WIPensFan;1099496 said:


> Leon does Pronovost make the PXPL for a skid steer? That's the one I like because of that blade that backdrags. Just curious.


Greetings and salutations,

I wish they did but unfortunately they do not
build a PXPL below 84 inches; I am sure they
would consider building one for a client as it is
simply a matter of reduction in size.

leon


----------



## blowerman (Dec 24, 2007)

leon;1099726 said:


> Greetings and salutations,
> 
> I wish they did but unfortunately they do not
> build a PXPL below 84 inches; I am sure they
> ...


Sorry, but it is not a matter of just reducing the size. These are custom built blowers mainly for use with the bi-directional tractor.
Since he is looking for advice, perhaps guys with actual skidloader blower experience can add some input.


----------



## blowerman (Dec 24, 2007)

Here is a picture to give you an idea of the differences.


----------



## leon (Nov 18, 2008)

*snow blowers for skid steers etc.*

The Pronovost PXPL is designed to be used 
both with a standard farm tractor and a bi-directional
tractor so its not much of an issue to begin with.


----------



## WIPensFan (Jan 31, 2009)

leon;1099726 said:


> Greetings and salutations,
> 
> I wish they did but unfortunately they do not
> build a PXPL below 84 inches; I am sure they
> ...





blowerman;1099737 said:


> Sorry, but it is not a matter of just reducing the size. These are custom built blowers mainly for use with the bi-directional tractor.
> Since he is looking for advice, perhaps guys with actual skidloader blower experience can add some input.

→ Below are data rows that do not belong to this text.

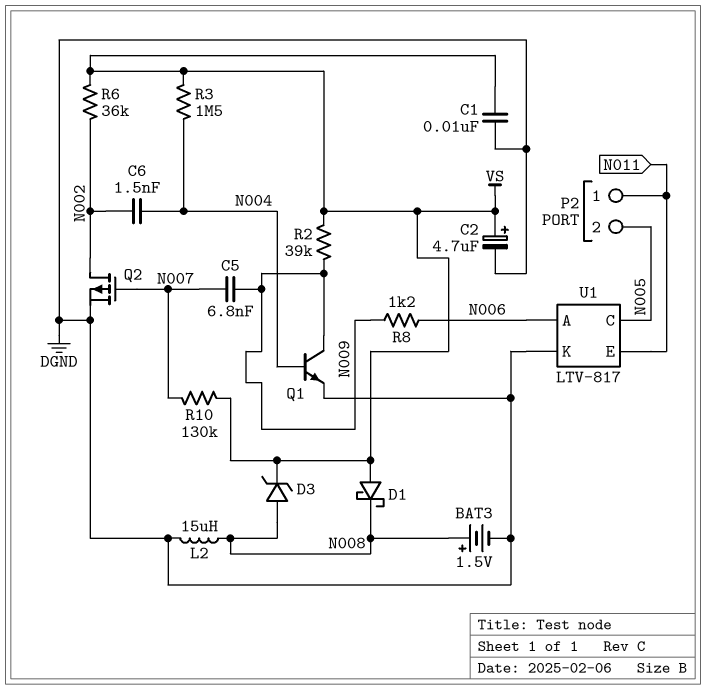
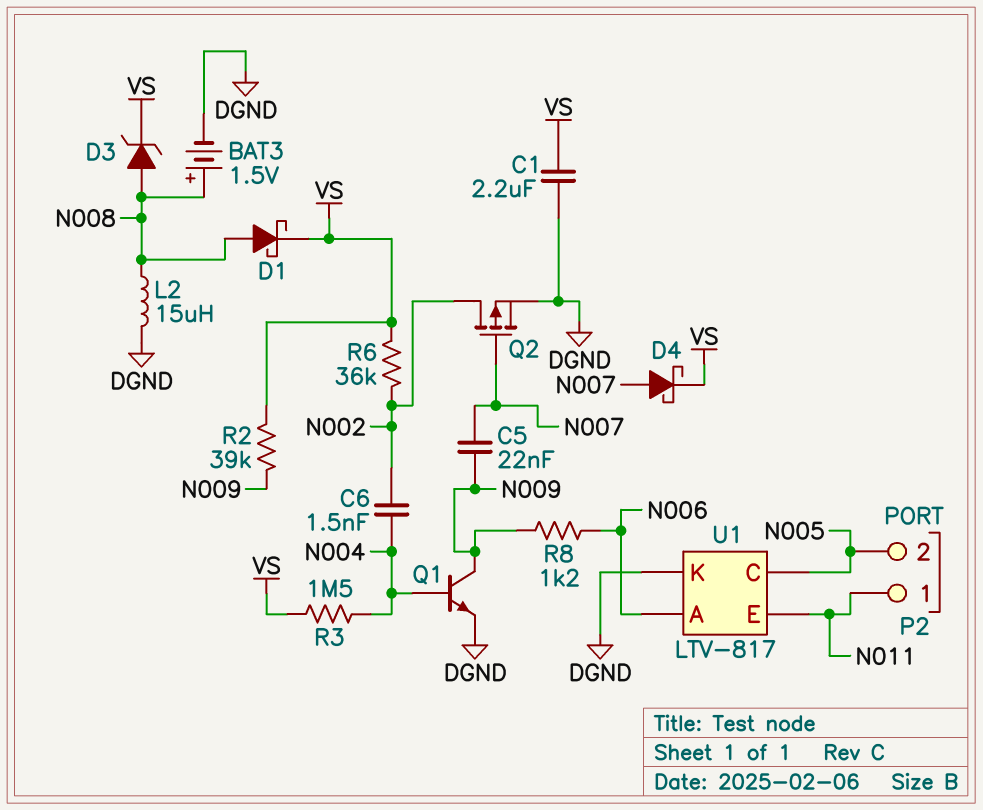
C1: 10nF (DGND, VS) -> 2.2uF (DGND, VS)
C2: 4.7uF (plus VS, minus DGND) -> none
C5: 6.8nF (N007, N009) -> 22nF (N007, N009)
D1: schottky (A VS, K N008) -> schottky (A N008, K VS)
D4: none -> schottky (A N007, K VS)
R10: 130k (N007, VS) -> none

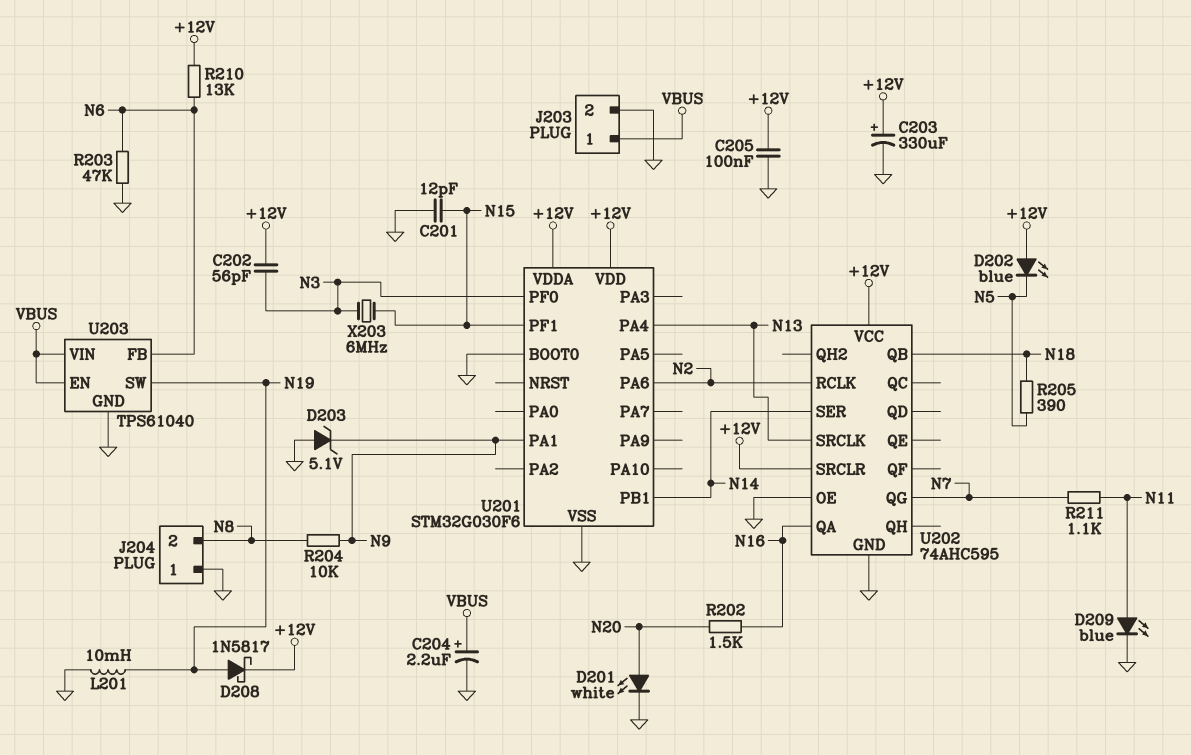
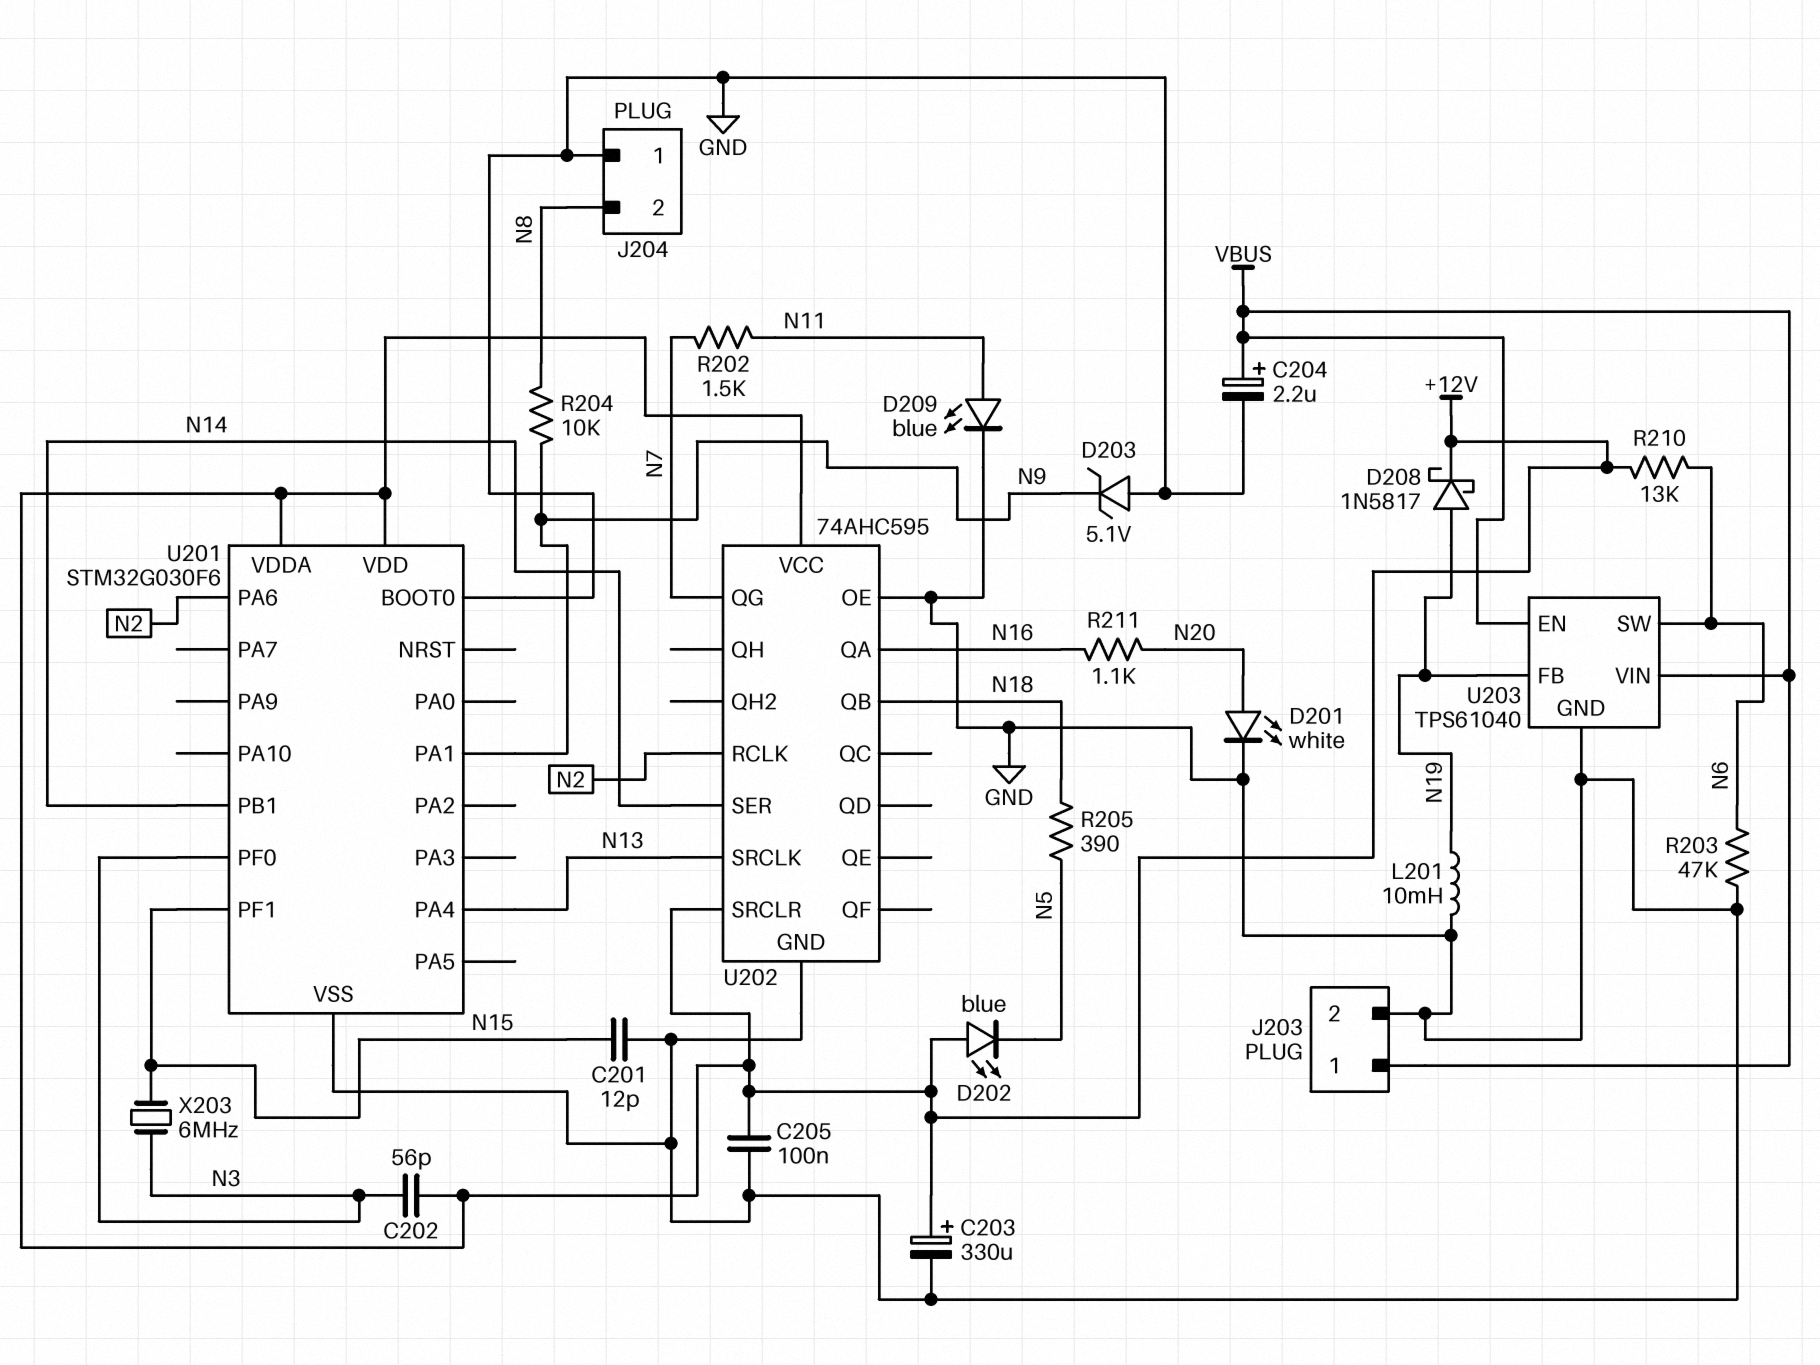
R202: 1.5k (N16, N20) -> 1.5k (N7, N11)
R211: 1.1k (N7, N11) -> 1.1k (N16, N20)
U203 pin FB: N6 -> N19
U203 pin SW: N19 -> N6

Are you guys saying they would build one custom for a skid? If they would I would seriously consider it. Probably cost a fortune, in which case I would consider it less seriously.


----------



## blowerman (Dec 24, 2007)

leon;1099772 said:


> The Pronovost PXPL is designed to be used
> both with a standard farm tractor and a bi-directional
> tractor so its not much of an issue to begin with.

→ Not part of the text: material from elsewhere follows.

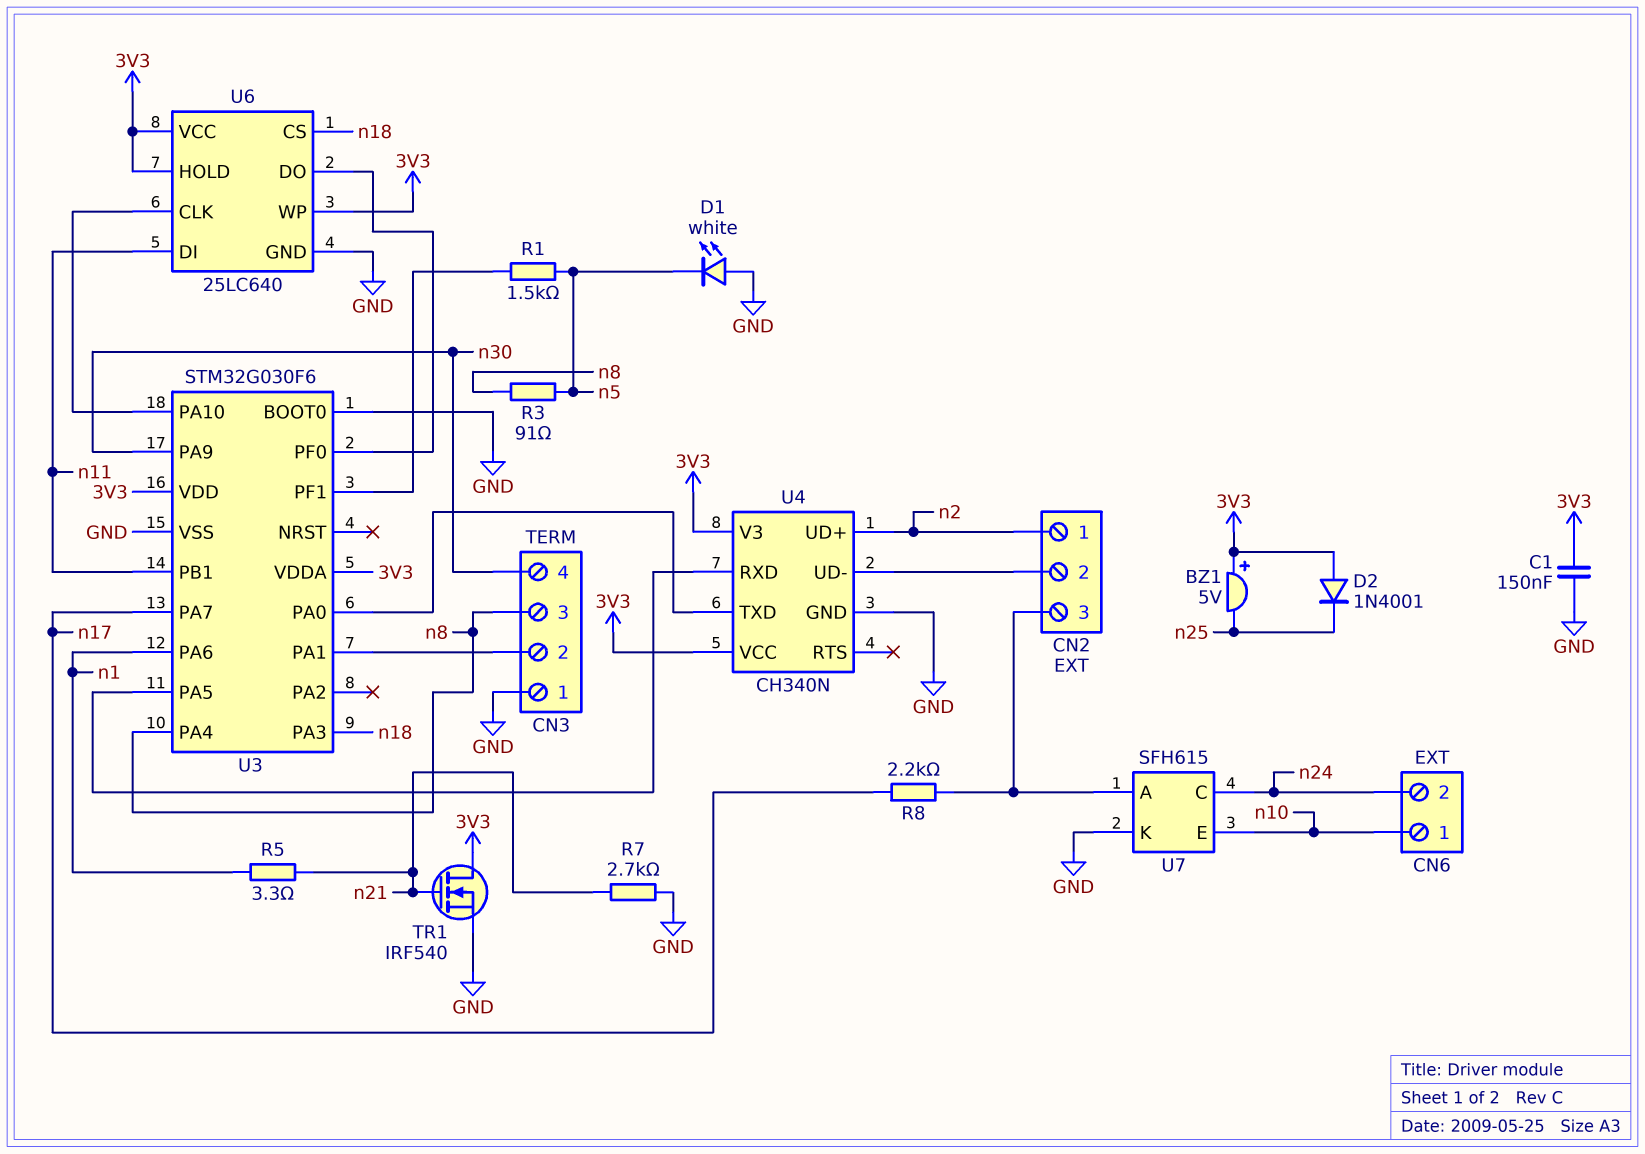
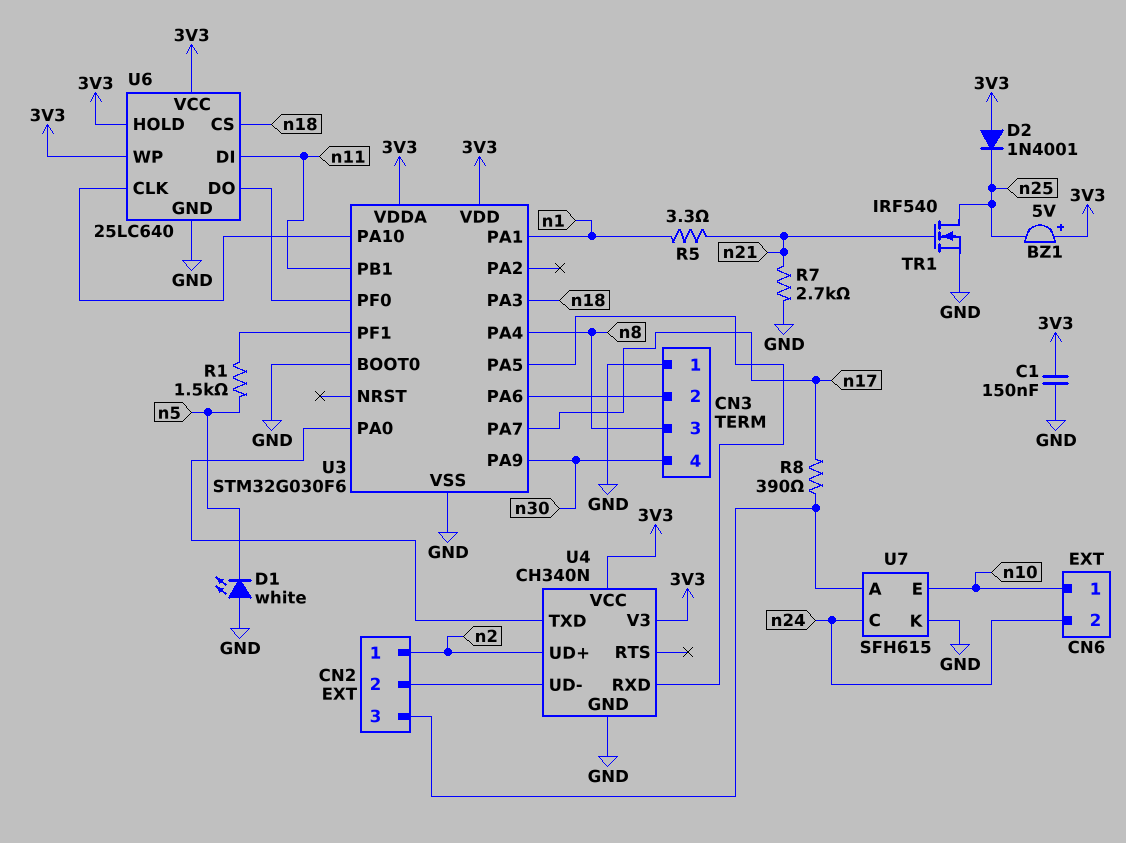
R3: 91 (n5, n8) -> none
R8: 2.2k (CN2/3, n17) -> 390 (CN2/3, n17)
TR1: NMOS IRF540 (G n21, D 3V3, S GND) -> NMOS IRF540 (G n21, D n25, S GND)
U3 pin PA1: CN3/2 -> n1
U3 pin PA6: n1 -> CN3/2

Come on Leon, next time you pee away the cost of a PXPL (I know what they cost) let me know someone that wants to waste the money on one so they can put it on a farm tractor?


----------



## WIPensFan (Jan 31, 2009)

Did I miss something here?


----------



## blowerman (Dec 24, 2007)

WIPensFan;1100072 said:


> Did I miss something here?


Not really, just that proscape was looking for advice on a skiddy blower and it became a debate on the pxpl. For $18K plus, would you really use that blower to move back piles at the end of a lot.

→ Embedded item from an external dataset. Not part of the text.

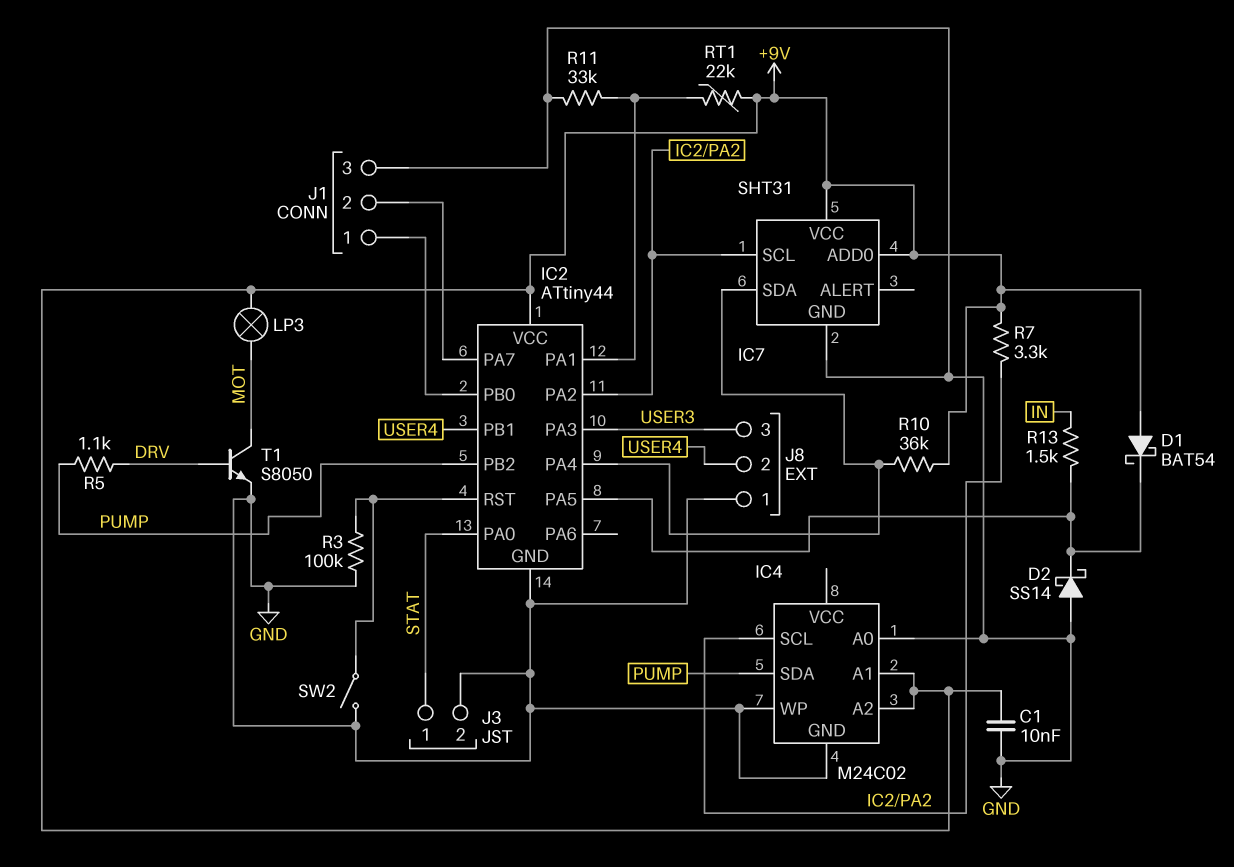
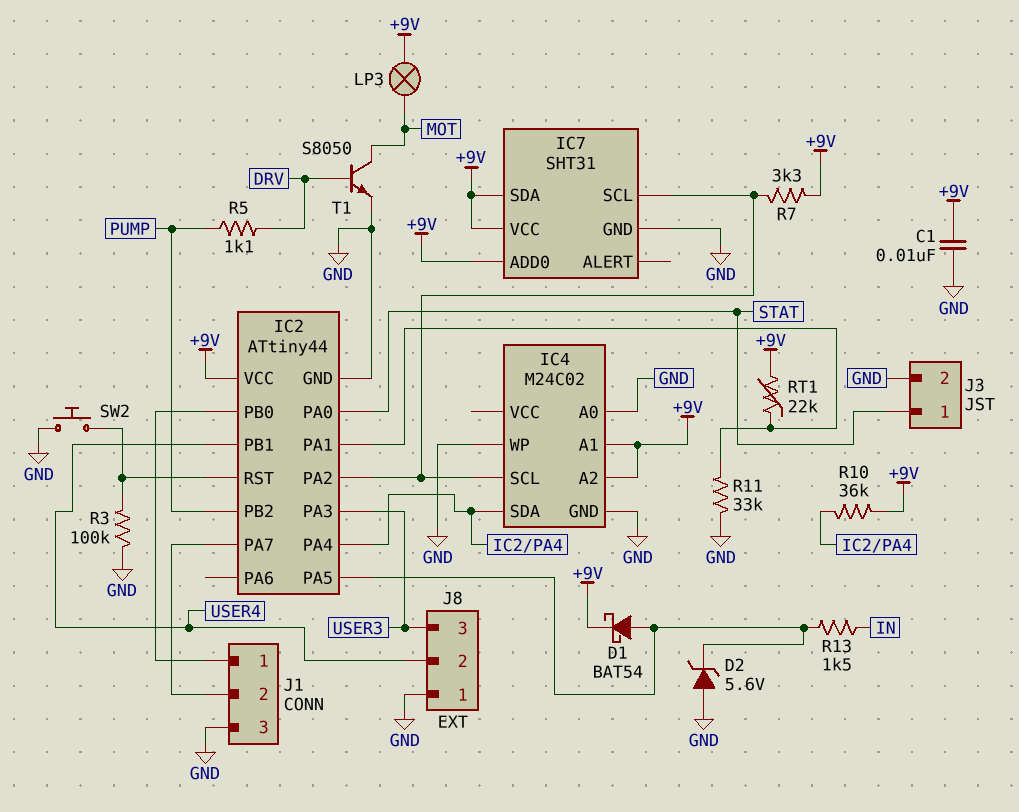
D1: schottky BAT54 (A +9V, K IC2/PA5) -> schottky BAT54 (A IC2/PA5, K +9V)
D2: schottky SS14 (A GND, K IC2/PA5) -> zener 5.6V (A GND, K IC2/PA5)
IC4 pin SDA: PUMP -> IC2/PA4
IC7 pin SDA: IC2/PA4 -> +9V
SW2: switch (GND, IC2/RST) -> button (GND, IC2/RST)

To help you our: the Erskine standard flo blowers are in the $5-6K range. 
I've got three and don't think I paid more than $4K for any of them and they have all held up well.


----------



## rich414 (Jan 4, 2010)

proscaper;1097940 said:


> Looking at purchasing a blower for skidloader to mostly spend its time at the far end of lots blowing piles over curbs to eliminate the need push it over with wheel loader and damage lawns.
> 
> My question is, does anyone have good (or bad) experiance with a certain brand over another.
> Looking for something that is built well to take a beating and be able to chew through some hardened stuff that may have sat around awhile.
> ...


Proscape.

I have a s300 HiFlow with the biggest blower that bobcat makes(240sbx?), my friend has the same machine with an erskin blower, Differences, with Erskin, you need another control wire from the blower to the engine compartment in the bobcat, Erskin, you can use on any machine, Bobcat blower only bobcat. The erskin hydraylics are plumbed differently than bobcat, I am not an hydraulic expert, but I think the erskin plumbing is more efficent, all the fluid goes to the fan then the auger, on the erskin on bobcat they split the flow. (I think). The erskin fan is deeper than the bobcat and made of thicker metal. I have bent my bobcat fan many times, If i was to buy again, not sure what I would bo....Erskin is going to be cheaper! make a decision based on the availability of parts?they are both are good units, 
I know that my blower does a great job on shrubs, dripsystem piping and landscape bark!
go on my youtube site. "richthecliffs" and look at the videos of my blower in 8' of total snowfall naturally compacted to 3'. 
Some day I will get my blower up against the erskin blower in a side by side test..maybe this year. good luck with you purchase....


----------



## WIPensFan (Jan 31, 2009)

rich414;1100242 said:


> Proscape.
> 
> I have a s300 HiFlow with the biggest blower that bobcat makes(240sbx?), my friend has the same machine with an erskin blower, Differences, with Erskin, you need another control wire from the blower to the engine compartment in the bobcat, Erskin, you can use on any machine, Bobcat blower only bobcat. The erskin hydraylics are plumbed differently than bobcat, I am not an hydraulic expert, but I think the erskin plumbing is more efficent, all the fluid goes to the fan then the auger, on the erskin on bobcat they split the flow. (I think). The erskin fan is deeper than the bobcat and made of thicker metal. I have bent my bobcat fan many times, If i was to buy again, not sure what I would bo....Erskin is going to be cheaper! make a decision based on the availability of parts?they are both are good units,
> I know that my blower does a great job on shrubs, dripsystem piping and landscape bark!
> ...


rich414, I watched your video. That was a lot of snow! Those are the instances where the snow bucket is faster. I'm guessing the Bobcat vs Erskine blower will yield similar results. They can't perform that much differently. Good video BTW.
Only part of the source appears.